Antidepressants get backed up in the brain, delaying their effects, study says

The drugs take weeks to months to work, but researchers say the new understanding of their function could speed

By Stephen Feller

CHICAGO, July 28 (UPI) -- Selective serotonin reuptake inhibitor antidepressants can take weeks or longer to work for patients, leaving researchers to wonder why while searching blindly for ways to speed them up.

SSRI drugs build up in the lipid layers of nerve-cell membranes, helping other proteins function better, before their effects can be felt by patients, according to researchers at the University of Illinois at Chicago, who say there may be ways to speed up the action of the drugs.

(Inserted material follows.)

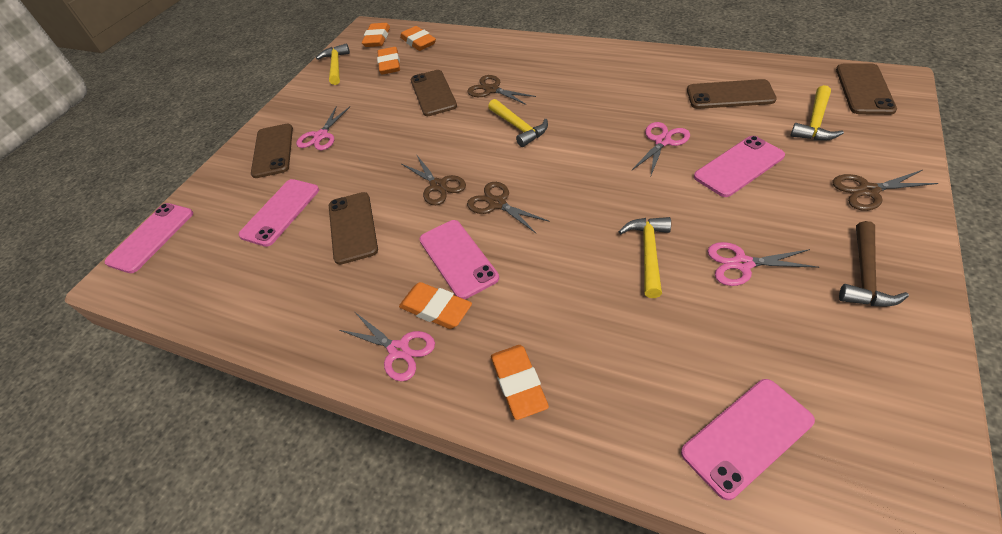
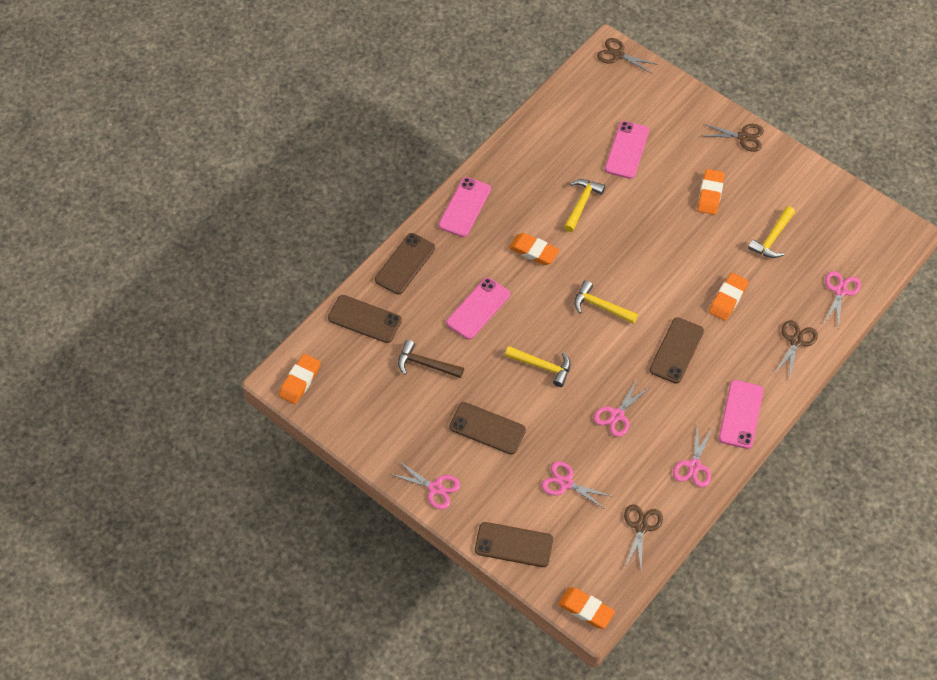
pink phone: 5 -> 4
pink scissors: 4 -> 5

People with depression are thought to have too little serotonin released into their brains. SSRIs bind to structures in nerve cells involved with passing serotonin back and forth between neurons. When serotonin is released into the synapse, SSRIs prevent it from being taken back into the neurons -- amplifying its effects and reducing symptoms.

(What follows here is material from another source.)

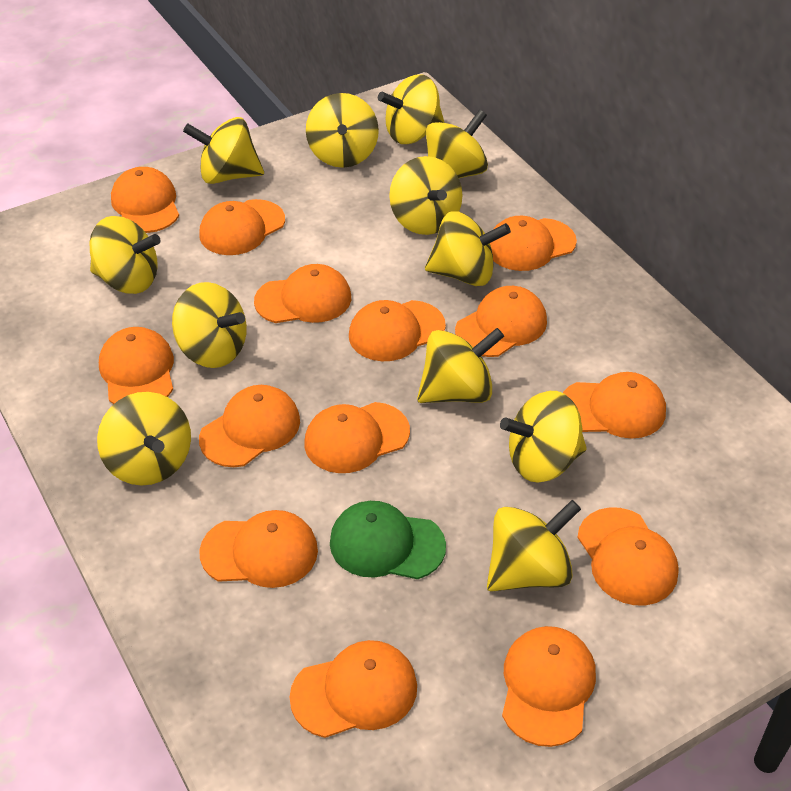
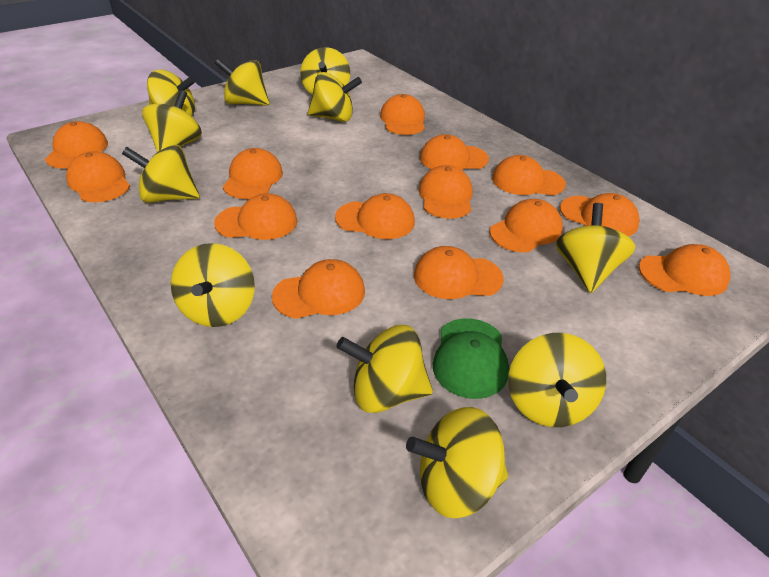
yellow spinning top: 12 -> 11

Previous research at the University of Illinois showed signaling molecules in nerve cells called G proteins congregate in the lipid layer of cell membranes, seeking a molecule called AMP in order to function. According to the researchers, this molecular malfunction causes the "numb" feeling depression patients often report.

"It's been a puzzle for quite a long time why SSRI antidepressants can take up to two months to start reducing symptoms, especially because we know that they bind to their targets within minutes," Dr. Mark Rasenick, a distinguished professor of physiology and biophysics and psychiatry at the University of Illinois, said in a press release.


For the study, published in The Journal of Biological Chemistry, researchers tested several SSRI drugs on rat glial cells, finding that over time the drug replaced G proteins in the lipid layer -- allowing the protein to access the AMP molecule.

"The process showed a time-lag consistent with other cellular actions of antidepressants," Rasenick said. "It's likely that this effect on the movement of G proteins out of the lipid rafts towards regions of the cell membrane where they are better able to function is the reason these antidepressants take so long to work."

Rasenick said future research should focus on determining exactly where SSRI drugs bind to neurons, with the goal of helping them speed the ejection of G proteins from the cellular lipid layer and allow the drugs to work faster.